道すがらエンカウントしたヒューリザードを倒したリリア達。


二日目の道中
リリアはエンリケ達と弱い魔物を見つけては基本練習を繰り返しながら進んでいる。
大きな冒険者ギルドで基礎を習っていないリリアだが、最初の冒険でペコとアリスに基本をある程度教わった。傭兵経験もある。
それを真似しながら教えている。
本当に最初は戦闘の基本と連携から始めた。
スライム一匹を囲んで立ち回りを教える。冒険者4人でスライムを囲む。
「こら!笑うな!今習わないと本当に死ぬ時はあっと言う間に死んじゃうよ!仲間も危険にさらされるよ!」リリアは真剣。
メイリンはもちろんサラも真剣、そして最初は笑っていたエンリケも魔物が強く、本格的になると結構真面目になってきた。
それぞれ、冒険者を志願するだけの事はあるようだ。

三人とも、実践的な内容に関心が高いよう。
「リリアさん、大きなギルドって新人はテントを張ったり、武器を手入れしたり、馬車を掃除したりで、実際に戦闘なんてほぼ始めてなんですよ」メイリンが言うと皆頷いていた。
「まぁ、それは仕方がないところもあるわよ。実際に戦闘より大事なサバイブ術はいっぱいあるし、リリアは山育ちである程度自己流でなんとかしたけど、最初はペコとアリスに教わったよ。今でも誰かに教わったり、見学したりするよ。実際は戦闘の要素なんて冒険のほんの一部だものね」リリアが言う。
「俺はこっちがいいな!見た?さっきの一撃。名剣は切れ味が違うぜ」エンリケが剣を天にかざして言う。

エンリケはとにかく剣を振り回す理由が欲しいようだ。戦闘には積極的だが、言う事は聞かず、リリアが臨機応変に対応していると言わざるを得ない。
とにかく、剣を振り回しながら切り込むので怪我が多い。
「… わたし… 出来ればバックアップがいい…」サラは言う。
もともとバックアップ志望の彼女は実際に少し戦闘をしてみて、自分には合っていないと思っているようだ。
これも当然の反応、憧れて冒険者になる人間でも実際の生々しさに嫌気がさす者も多い。
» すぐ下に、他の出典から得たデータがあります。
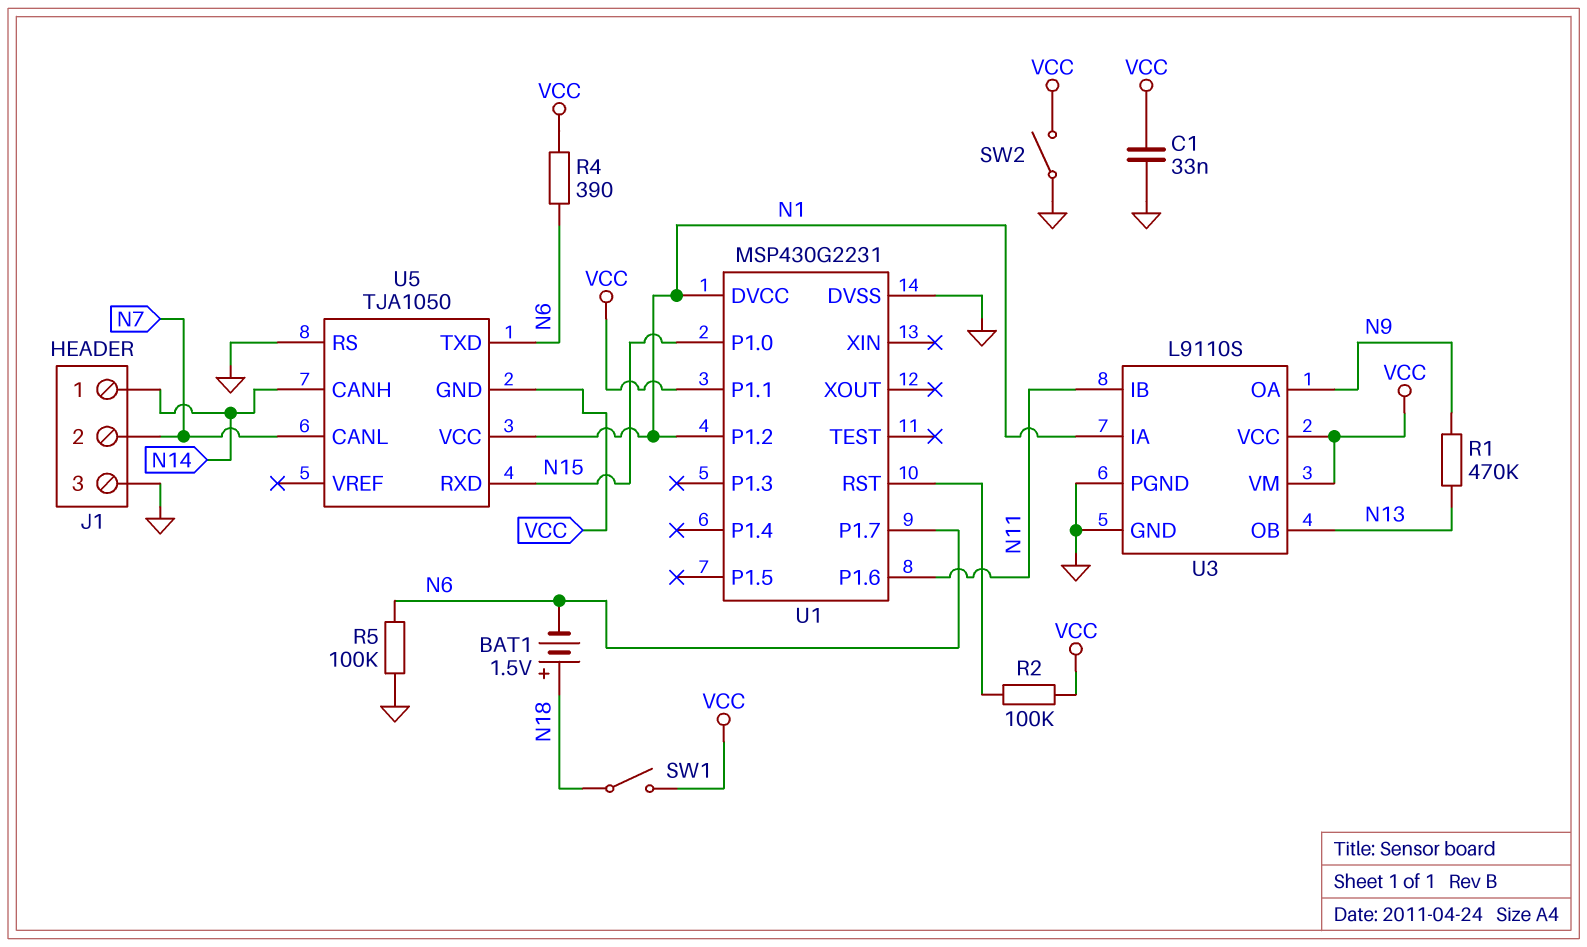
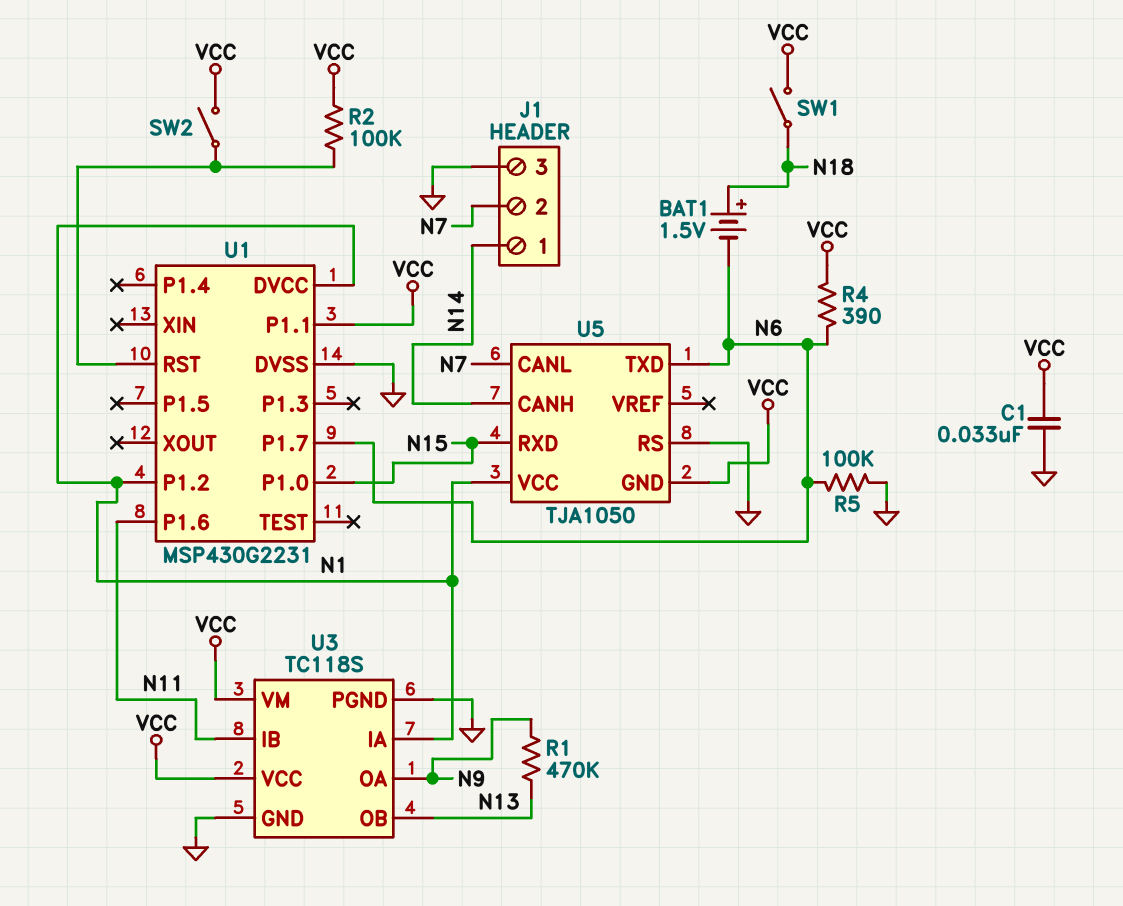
SW2: switch (GND, VCC) -> switch (U1/RST, VCC)
U3: L9110S -> TC118S

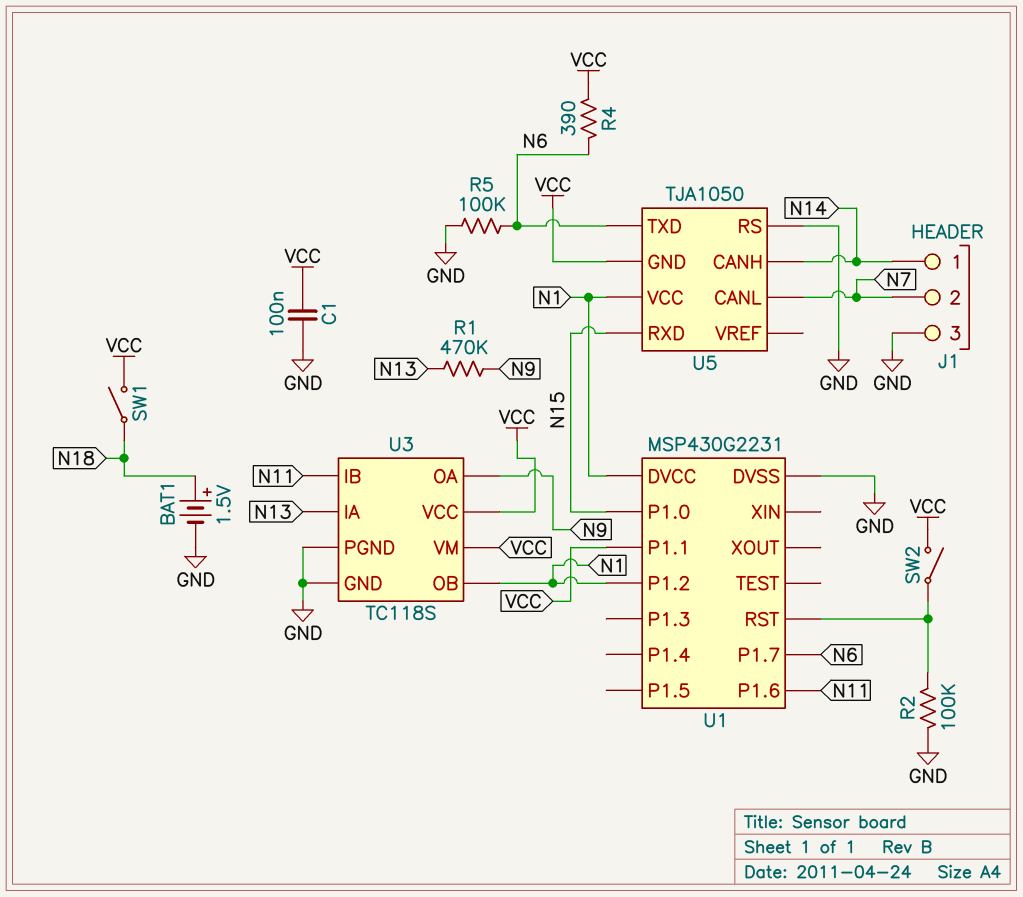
BAT1: 1.5V (plus N18, minus N6) -> 1.5V (plus N18, minus GND)
C1: 33nF (GND, VCC) -> 100nF (GND, VCC)
R2: 100k (U1/RST, VCC) -> 100k (GND, U1/RST)
U3 pin IA: N1 -> N13
U3 pin OB: N13 -> N1

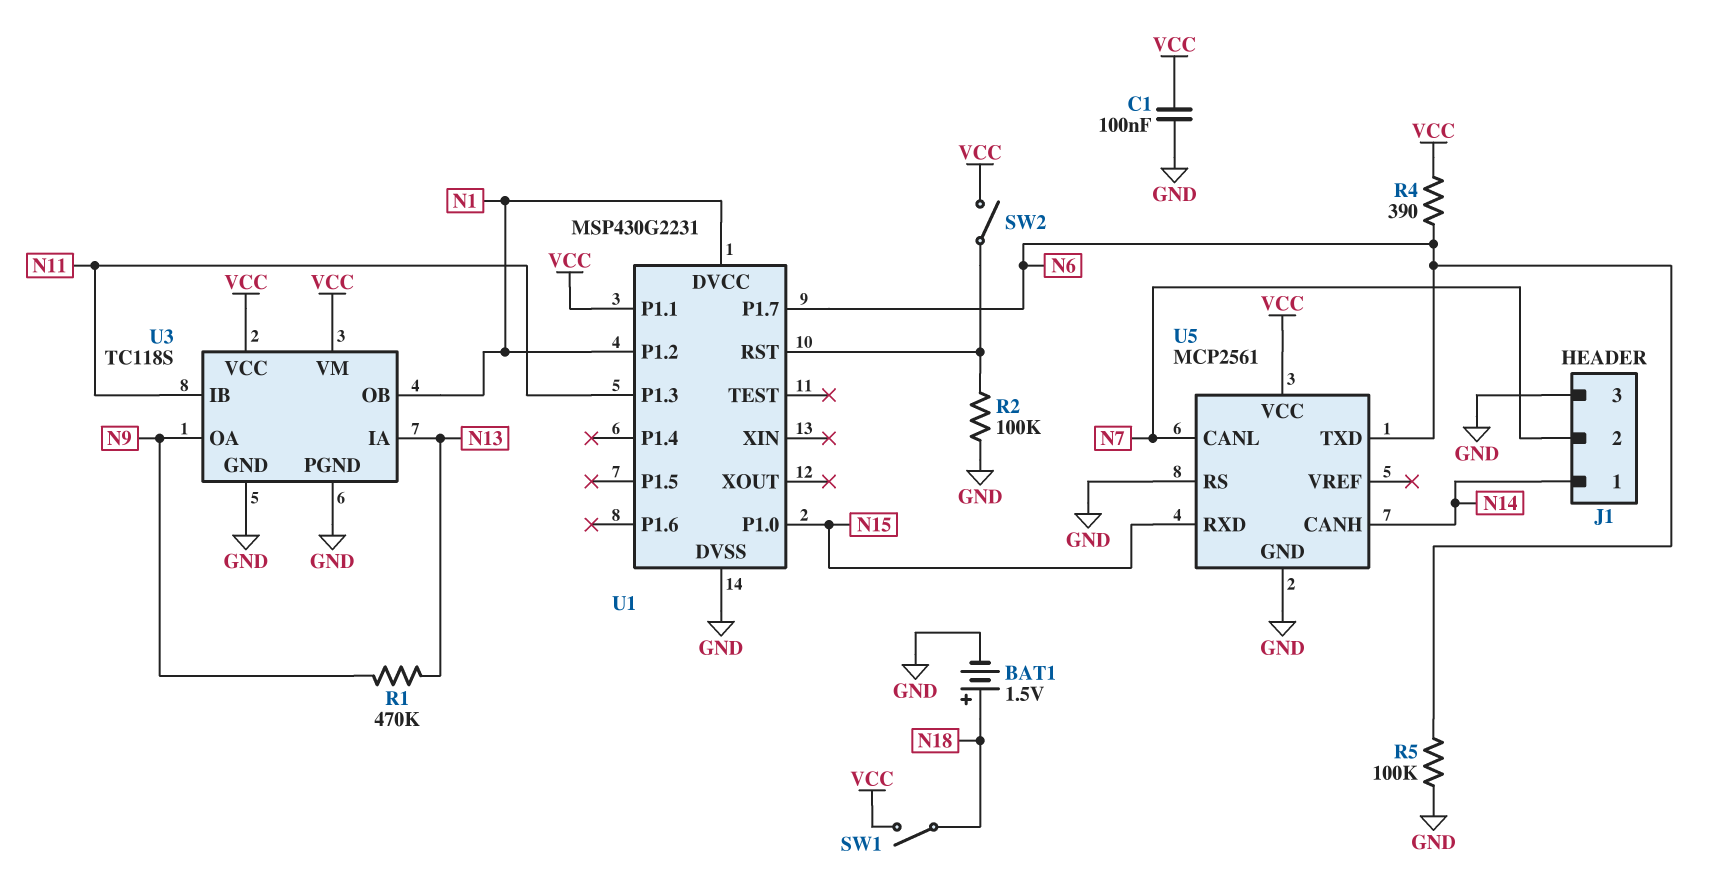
U1 pin P1.3: none -> N11
U1 pin P1.6: N11 -> none
U5: TJA1050 -> MCP2561
U5 pin GND: VCC -> GND
U5 pin VCC: N1 -> VCC

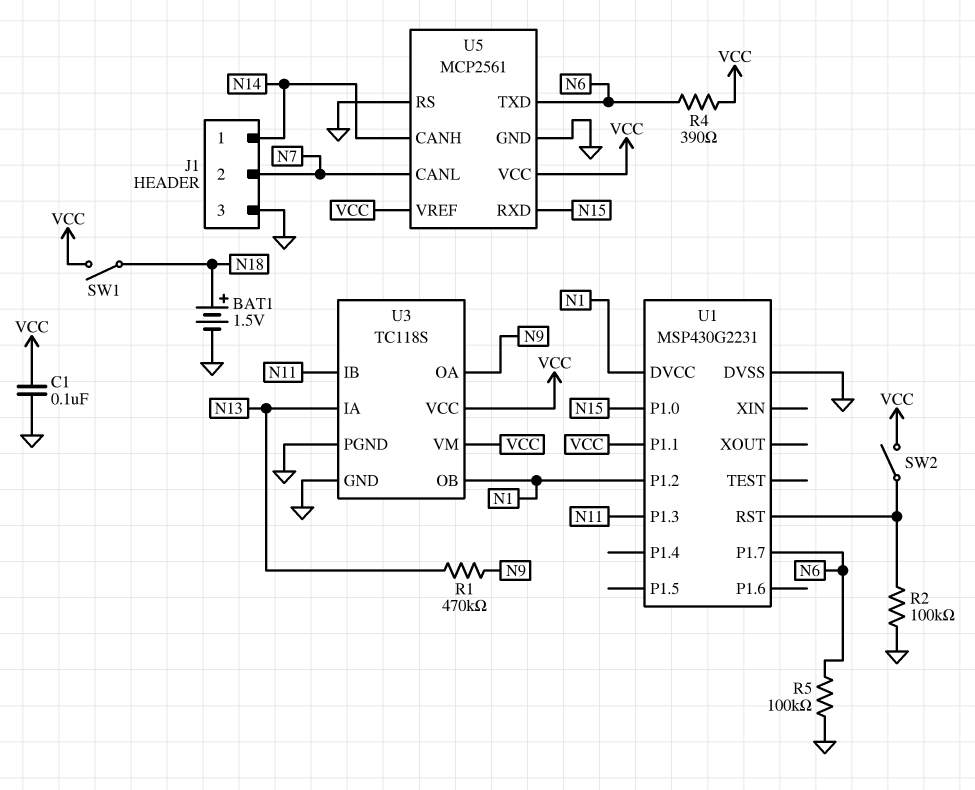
U5 pin VREF: none -> VCC

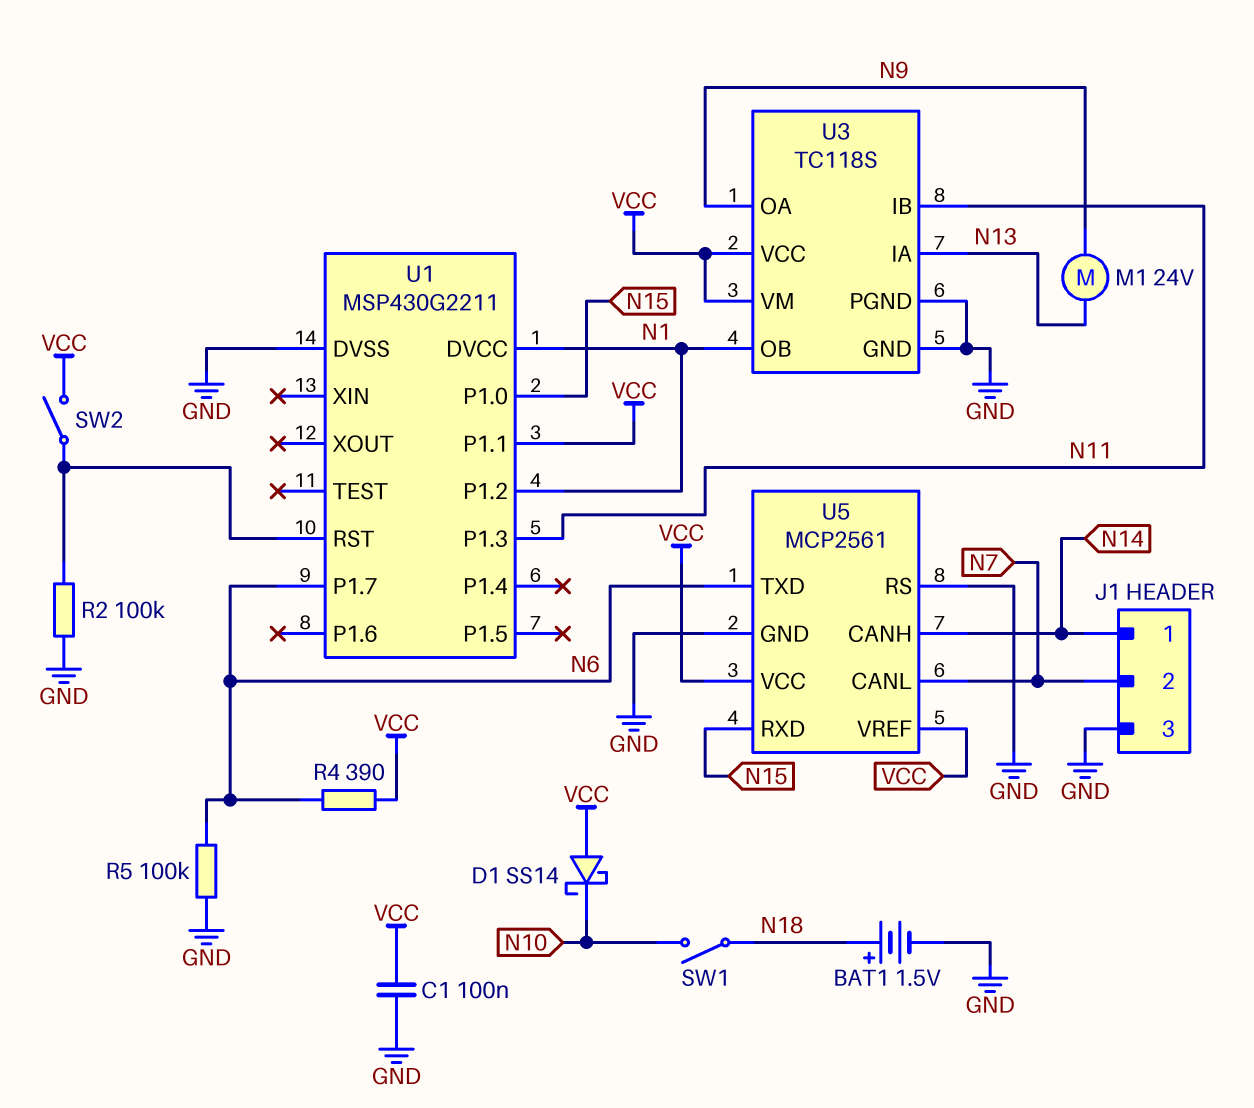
D1: none -> schottky SS14 (A VCC, K N10)
M1: none -> motor 24V (N9, N13)
R1: 470k (N9, N13) -> none
SW1: switch (N18, VCC) -> switch (N10, N18)
U1: MSP430G2231 -> MSP430G2211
まぁ、まともな感覚の持ち主とも言える。
「うん、サラもよくやってるよ。基本だけ教えるから、別に無理して戦闘に参加する必要はないよ。馬車の子守をして、自分の身を守ったらいいよ」リリアがニコニコと答える。
向かない者、嫌がる者に無理はさせない、リリアもよくわかっている。
何度か練習をしながら進み、夕方近くとなり今夜泊まる村が見えてくるあたりまで来た。


エンリケとメイリンは少々疲れが見える。リリアも普段より疲労を感じている。
エンリケは怪我が多く、強めの回復をしているが実戦する中で疲労感が出てきている。
メイリンはエンリケに行う治癒の量が多く、それが疲労となっているようだ。気力のポーションを飲んでも、慣れないと積み重なる疲労は蓄積する。
リリアは完全に気疲れ。リーダーとしてリリアを頼ってきている全員を生還させなければならない。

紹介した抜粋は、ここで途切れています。